New York Regional Interconnect Inc. is seeking help from the Federal Energy Regulatory Commission to revive plans for a large electrical transmission line from Marcy in Oneida County to New Windsor in Orange County.

In two years of meetings and hearings, the proposed line was condemned by most local residents, officials and activists, who deemed it unnecessary, too expensive, and a threat to health and property values.

The firm persisted, saying its project would improve the flow of electricity in the state, particularly in the New York City area.

Earlier this year, however, NYRI ran into a rule made by the New York Independent System Operator, the agency which regulates the flow of electricity in the state.

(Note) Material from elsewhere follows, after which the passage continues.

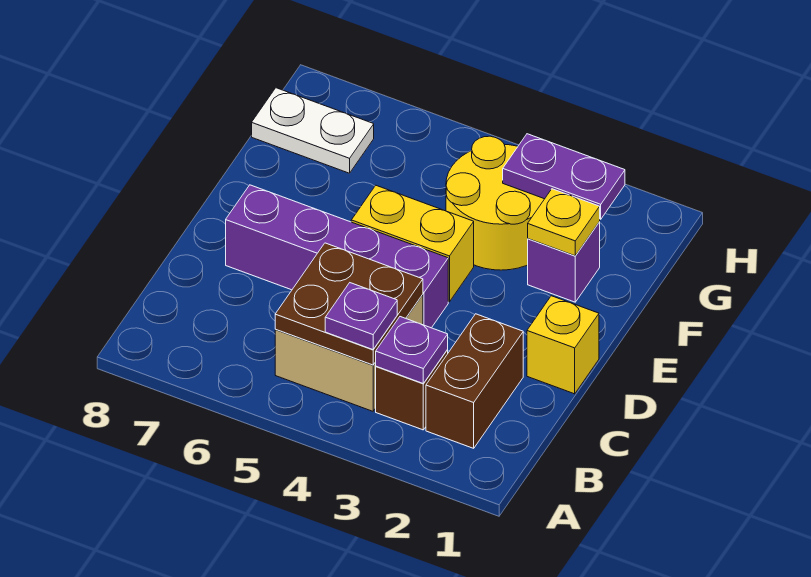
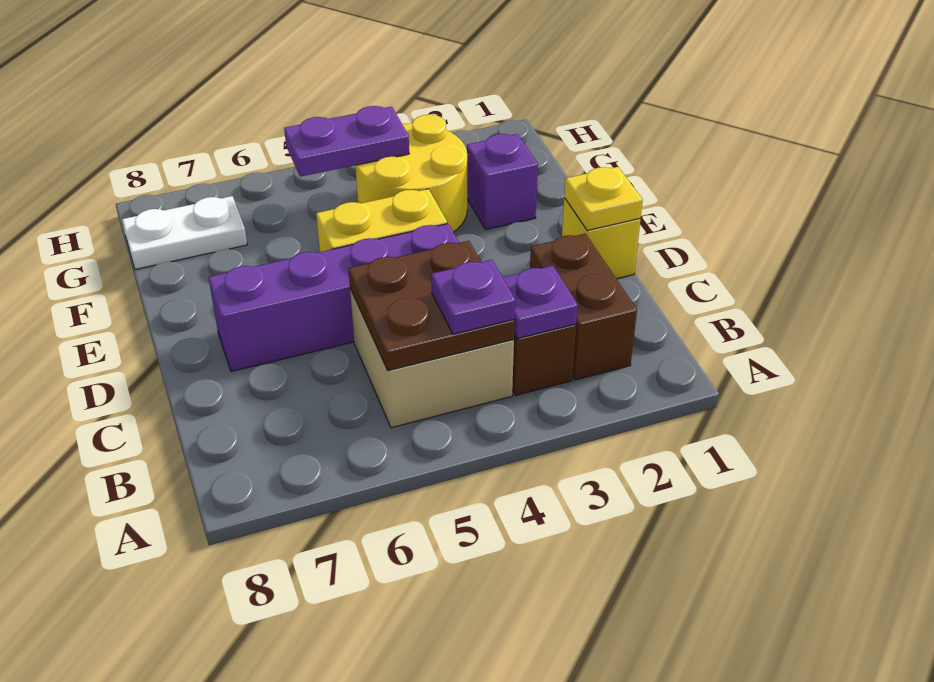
yellow plate F2 level 2 -> yellow plate D1 level 2
purple plate G2:G3 level 2 -> purple plate G4:G5 level 2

The NYISO rule provides that firms like NYRI, which build power lines, may bill electric company customers for their projects only with the power companies' consent.

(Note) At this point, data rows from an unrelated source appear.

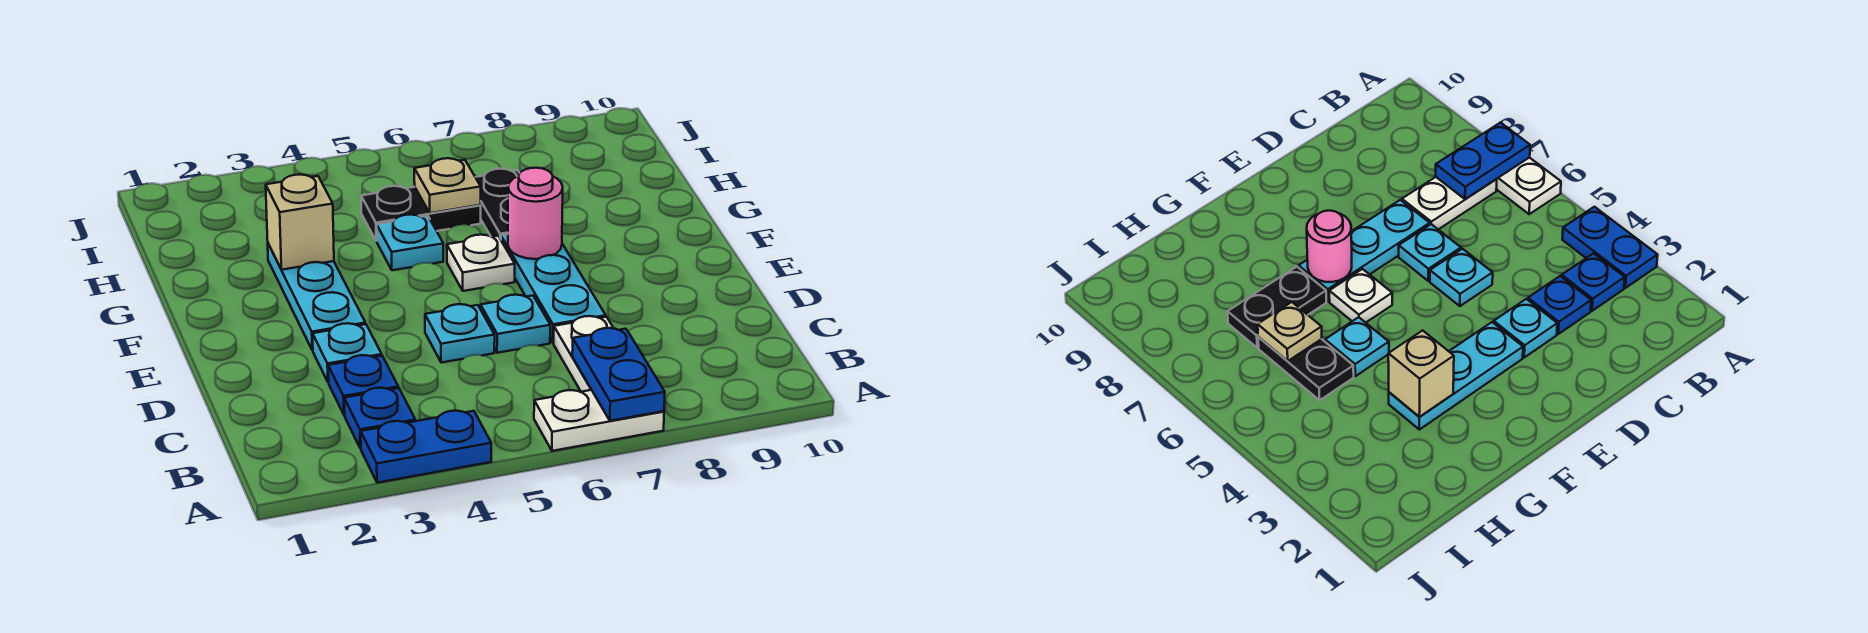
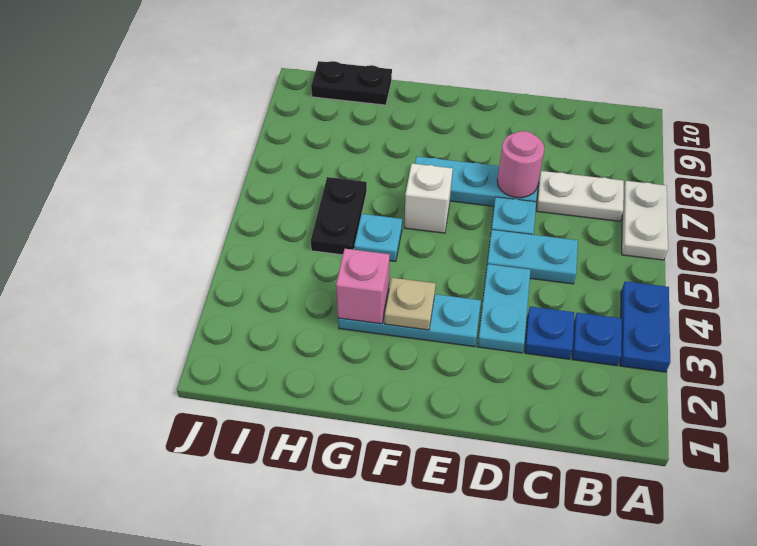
blue plate A7:B7 level 2 -> none
cyan plate D3 level 1 -> cyan plate D3:D4 level 1
cyan plate D5 level 1 -> cyan plate C5:D5 level 1
white plate F6 level 1 -> white brick F6 level 1
pink round brick F7 level 2 -> pink round brick D7 level 2
tan brick G3 level 2 -> pink brick G3 level 2
black plate G7:H7 level 1 -> black plate H10:I10 level 1
tan plate H6 level 2 -> tan plate F3 level 2

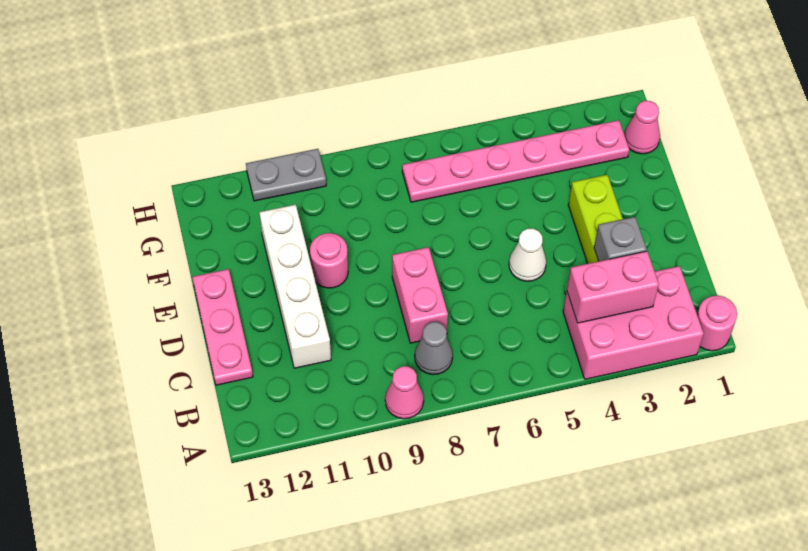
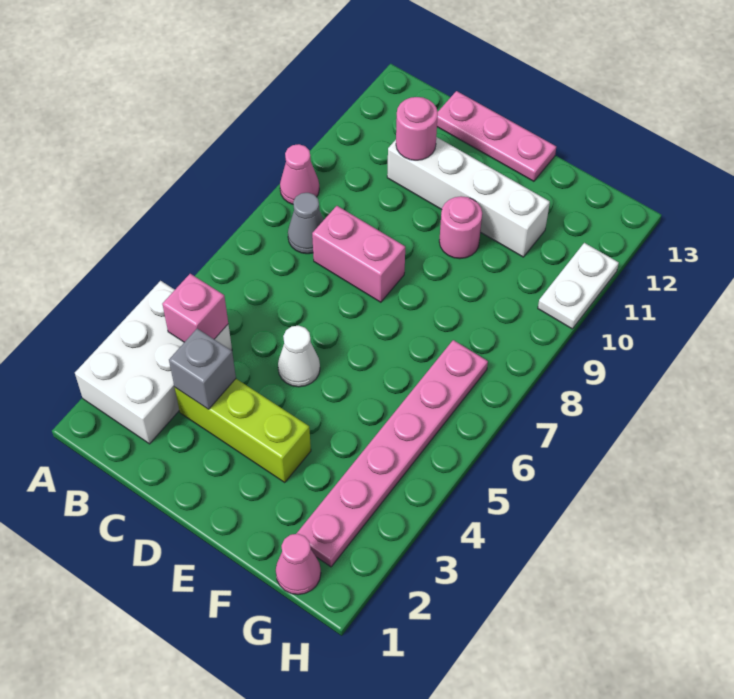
pink round brick A1 level 1 -> pink round brick C11 level 2
pink brick A2:B4 level 1 -> white brick A2:B4 level 1
pink brick B3:B4 level 2 -> pink brick B4 level 2
grey plate H10:H11 level 1 -> white plate H10:H11 level 1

As the River Reporter noted April 9, ``Under current NYISO rules, the cost of the power line could be passed along only if 80 percent of the utilities that would receive electricity from the line agreed to the arrangement.

``In the case of NYRI, those utilities would have included Con Edison, which serves New York City," the River Reporter added. "The problem was that Con Edison, which in the weighted system accounts for 21 percent of the utilities that would vote, had already declared that the NYRI project was unnecessary.''

After FERC declined to overturn the NYISO policy in March, NYRI withdrew its application from the state's Public Service Commission, which had been reviewing the proposal since last summer.

Project opponents celebrated, and NYRI's president Chris Thompson wrote that state rules for billing electrical ratepayers ``would create an unacceptable financial risk for NYRI's investors. The subsequent FERC denial of our request kept the rules in place, creating a situation where even if our project were to be sited by the PSC, NYRI would face the prospect of being unable to recover its costs for the transmission line.''

Yet, the firm is still seeking help from FERC.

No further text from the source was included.